Newly minted associate head coach and offensive coordinator Eric Bieniemy walks on Spaulding Field during UCLA football’s 2024 fall camp. Bieniemy has been hailed as the architect behind NFL MVP Patrick Mahomes. (Nicolas Greamo/Daily Bruin senior staff)

By Noah Massey

Aug. 8, 2024 9:24 p.m.

Change has become familiar for UCLA football.

Topping off the major shifts of conference realignment and novelty at the helm, the Bruins’ offensive unit will have a different look in 2024.

Associate head coach and offensive coordinator Eric Bieniemy – widely touted as the offensive mind behind two-time NFL MVP Patrick Mahomes – has begun igniting a potentially transformative era for UCLA’s offense.

“I like where we are right now,” Bieniemy said. “We still got a long way to go, we’re not perfect. We’re taking the necessary steps in the right direction, so it’s been an improvement.”

The Bruins will have the opportunity to utilize a new offensive play caller for the first time since 2018. Former head coach Chip Kelly ruled UCLA’s play calling duties throughout his six-season tenure before his departure from Westwood in February.

“We got everything in there, the playbook is huge,” said redshirt senior wide receiver Logan Loya. “You could call it (the offense) a buffet – everyone eats.”

Bieniemy – fresh off an NFL stint as an offensive coordinator for the Washington Commanders – returned to the college ranks 12 years removed from being the offensive coordinator at Colorado.

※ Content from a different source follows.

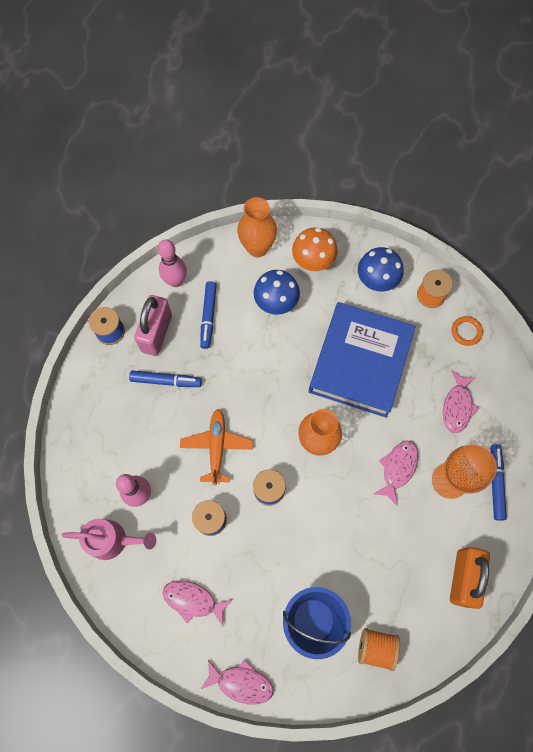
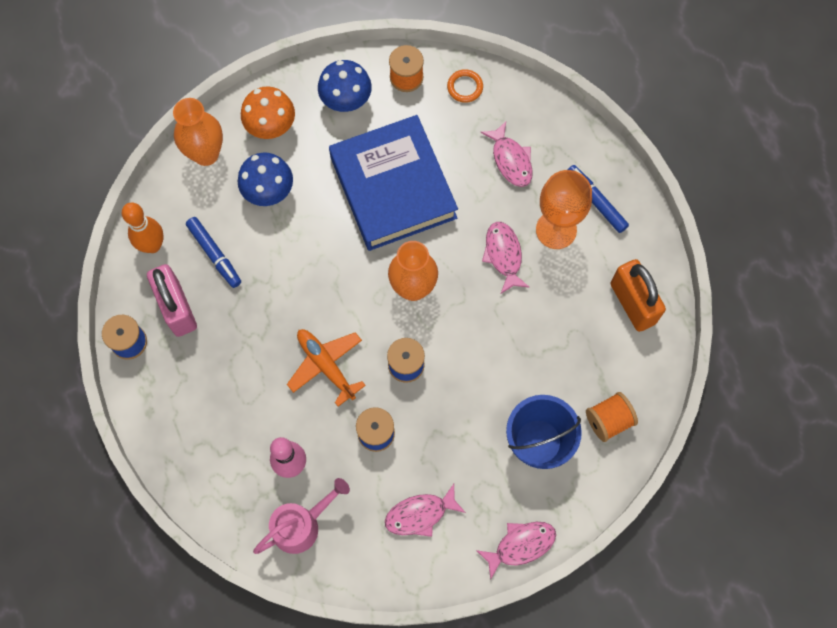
camera: 40 degrees left, 0 degrees up
(166, 381) = (225, 345): blue marker -> none
(176, 281) = (152, 245): pink bowling pin -> orange bowling pin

Throughout his time in the NFL, Bieniemy was an oft-rumored head coaching candidate and interviewed with more than half of the NFL for a position but ultimately, never landed a job.

After only receiving offers to be a running backs coach or pass game coordinator in the NFL, Bienemy ultimately wound up back in Los Angeles. He has faced criticism for his coaching intensity, one that has continued at UCLA – but been thoroughly endorsed.

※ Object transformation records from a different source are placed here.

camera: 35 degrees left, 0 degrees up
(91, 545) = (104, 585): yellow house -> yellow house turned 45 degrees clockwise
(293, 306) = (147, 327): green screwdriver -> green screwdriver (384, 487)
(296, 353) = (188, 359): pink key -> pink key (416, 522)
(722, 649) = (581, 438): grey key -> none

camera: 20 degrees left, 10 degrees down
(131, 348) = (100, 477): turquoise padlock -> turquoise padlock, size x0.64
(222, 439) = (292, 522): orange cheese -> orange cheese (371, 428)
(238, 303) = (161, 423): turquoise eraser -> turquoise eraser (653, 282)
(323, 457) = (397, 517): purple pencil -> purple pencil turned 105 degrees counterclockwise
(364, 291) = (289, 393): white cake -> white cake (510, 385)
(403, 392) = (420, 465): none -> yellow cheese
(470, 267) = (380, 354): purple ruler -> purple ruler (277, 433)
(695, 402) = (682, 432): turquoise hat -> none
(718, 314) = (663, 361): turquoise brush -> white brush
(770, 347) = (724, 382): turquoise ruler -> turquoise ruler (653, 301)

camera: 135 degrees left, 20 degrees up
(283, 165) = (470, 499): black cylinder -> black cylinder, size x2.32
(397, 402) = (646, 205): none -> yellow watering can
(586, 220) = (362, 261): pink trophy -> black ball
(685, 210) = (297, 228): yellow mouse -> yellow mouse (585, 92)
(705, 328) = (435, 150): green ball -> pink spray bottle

“My hat’s off to Bieniemy right now,” said sophomore wide receiver Rico Flores Jr. “He’s a very smart guy. A lot of critics have a lot of things to say about him, but I say the total opposite. You just got to learn.”

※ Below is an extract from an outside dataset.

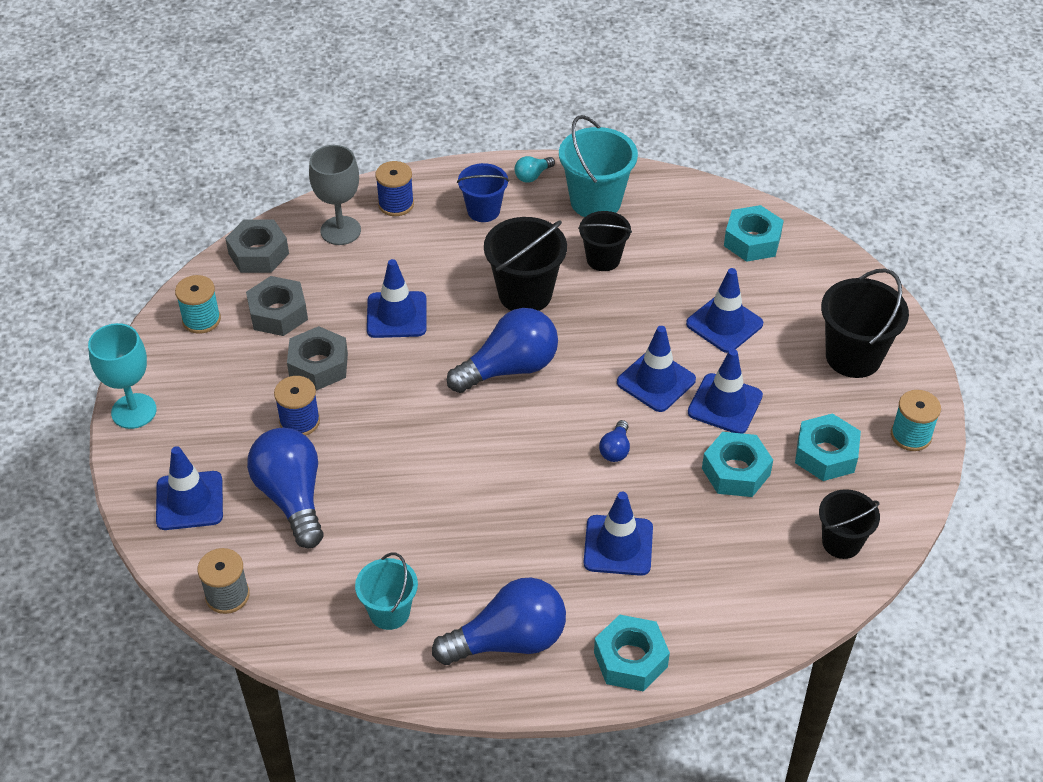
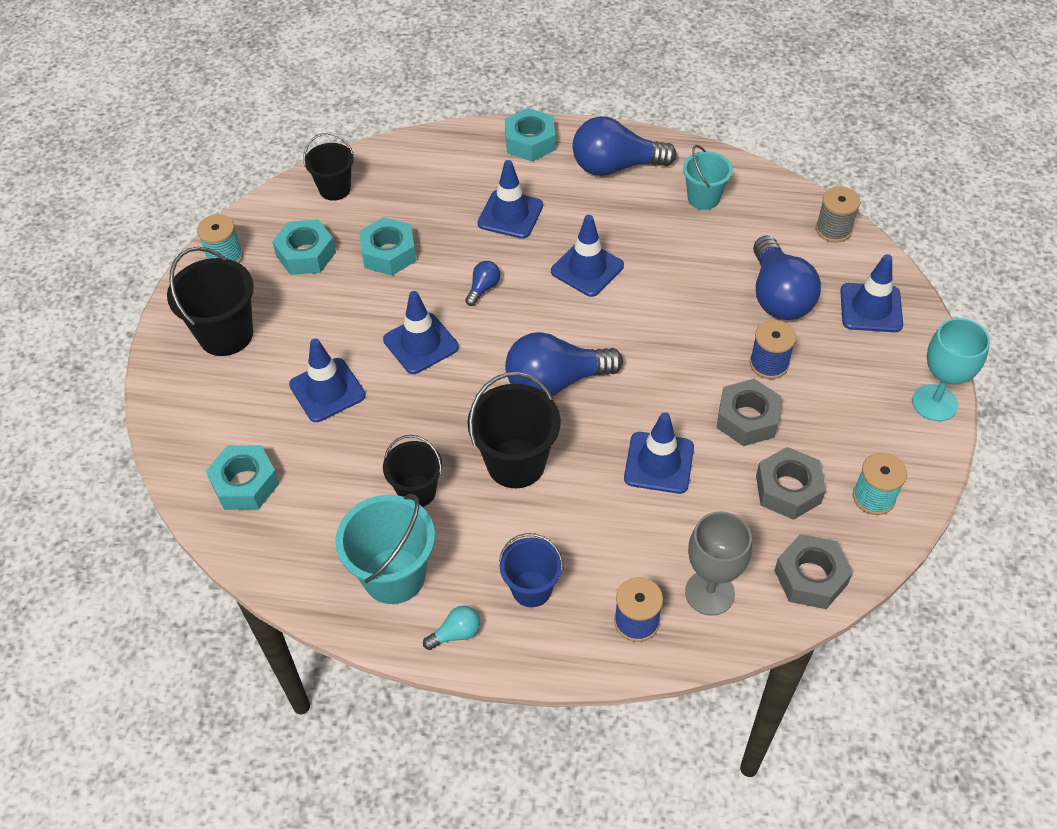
camera: 165 degrees left, 5 degrees up
(725, 404) = (368, 311): blue traffic cone -> blue traffic cone (587, 269)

Flores, a Notre Dame transfer, is the newest member of a receiving room that coach DeShaun Foster said was the team’s deepest unit. In Flores’ rookie season with the Irish, he racked up 392 receiving yards and maintained an average of 14.5 yards per catch.

“It (transferring to UCLA) was just a better situation for me,” Flores Jr. said. “As of right now, it seems like it’s paid off.”

The Bruins returned their two leading pass-catchers from last season in Loya and redshirt junior wide receiver J.Michael Sturdivant, who finished with a combined 1,252 receiving yards and nine touchdowns.

(Myka Fromm/Daily Bruin senior staff)
Redshirt junior wide receiver J.Michael Sturdivant attempts to run past a defender. (Myka Fromm/Daily Bruin senior staff)

On top of Loya and Sturdivant’s return, UCLA managed to retain other key players from the ever-looming threat of the transfer portal and added further depth through high school recruitment.

Foster said he believes the wide receiver room to be five or six receivers deep, leaving space for redshirt juniors Titus Mokiao-Atimalala and Ezavier Staples, redshirt sophomore Braden Pegan, redshirt freshman Carter Shaw and freshman recruit Kwazi Gilmer.

On the other side of the ball, Ikaika Malloe has taken on the defensive coordinator mantle from the departed D’Anton Lynn, making him the program’s fourth defensive coordinator in as many years.

Unlike Bieniemy, however, Malloe maintained a scheme closer to that of his predecessor to help facilitate his transition.

“For me as a coordinator, the more we can do the same, the more we can isolate the fundamentals,” Malloe said. “If we change the whole scheme now, this would be the fourth coordinator and fourth different (defensive) package.”

For a defense that last year ranked 10th nationally overall and 14th in scoring allowing just 18.4 points per game, change is nearly inevitable after the departure of first-round NFL draft pick Laiatu Latu, fellow draftee Darius Muasau and both Gabriel and Grayson Murphy.

But, with the arrival of nine defensive transfers – including four on a defensive line that lost five defensive ends – there are players apt to fill gaping holes.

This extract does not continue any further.